Laura Thomas |
Why, who makes much of a miracle?
As to me I know of nothing else but miracles,
Whether I walk the streets of Manhattan,
Or dart my sight over the roofs of houses toward the sky,
Or wade with naked feet along the beach just in the edge of the water,
Or stand under trees in the woods,
Or talk by day with any one I love, or sleep in the bed at night with any one I love,
Or sit at table at dinner with the rest,
Or look at strangers opposite me riding in the car,
Or watch honey-bees busy around the hive of a summer forenoon,
Or animals feeding in the fields,
Or birds, or the wonderfulness of insects in the air,
Or the wonderfulness of the sundown, or of stars shining so quiet and bright,
Or the exquisite delicate thin curve of the new moon in spring;
These with the rest, one and all, are to me miracles,
The whole referring, yet each distinct and in its place.

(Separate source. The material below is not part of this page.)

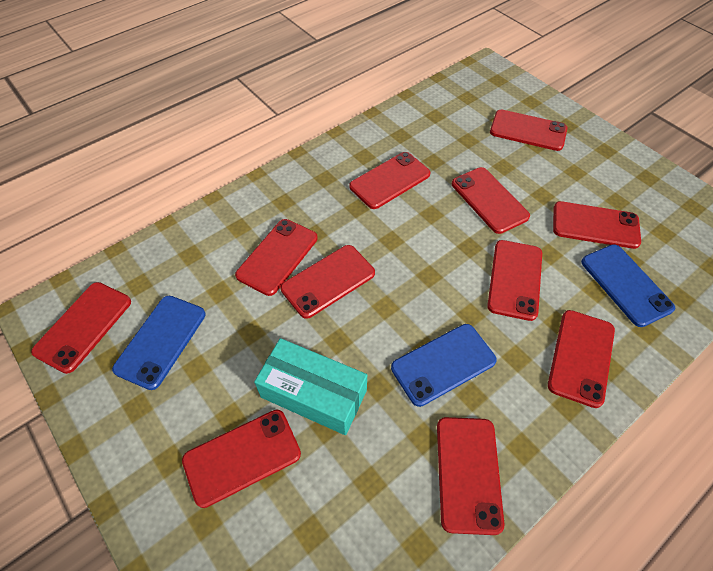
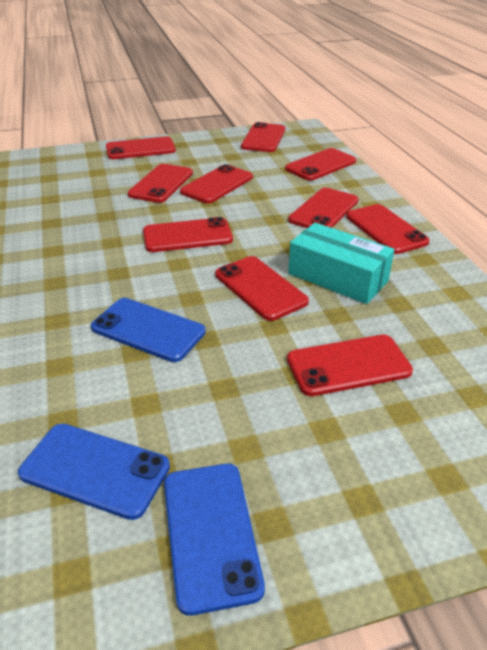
red phone: 11 -> 10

To me every hour of the light and dark is a miracle,
Every cubic inch of space is a miracle,
Every square yard of the surface of the earth is spread with the same,
Every foot of the interior swarms with the same.
To me the sea is a continual miracle,
The fishes that swim-the rocks-the motion of the waves-the ships with men in them,
What stranger miracles are there?
Walt Whitman
Whitman
is right. Miracles are common as dirt. Everywhere we look – can we explain the things we see, the
normal, everyday things – a glass of water! Think of the mysteries
in a glass of water alone – what is the water made of ? How has it
come to be in the glass? Where has it been? And the glass – we may
think we know what it's made of, but how was glass first discovered?
Who was it that saw what could be done with it? One question only
leads to another. One fantastic thing only leads to another. And we
walk through our homes, through our streets, through forests, along
beaches and streams – surrounded, innundated, swirled within an
expanding crescendo of amazement.
It's quite true, there is nothing I know that is not a miracle.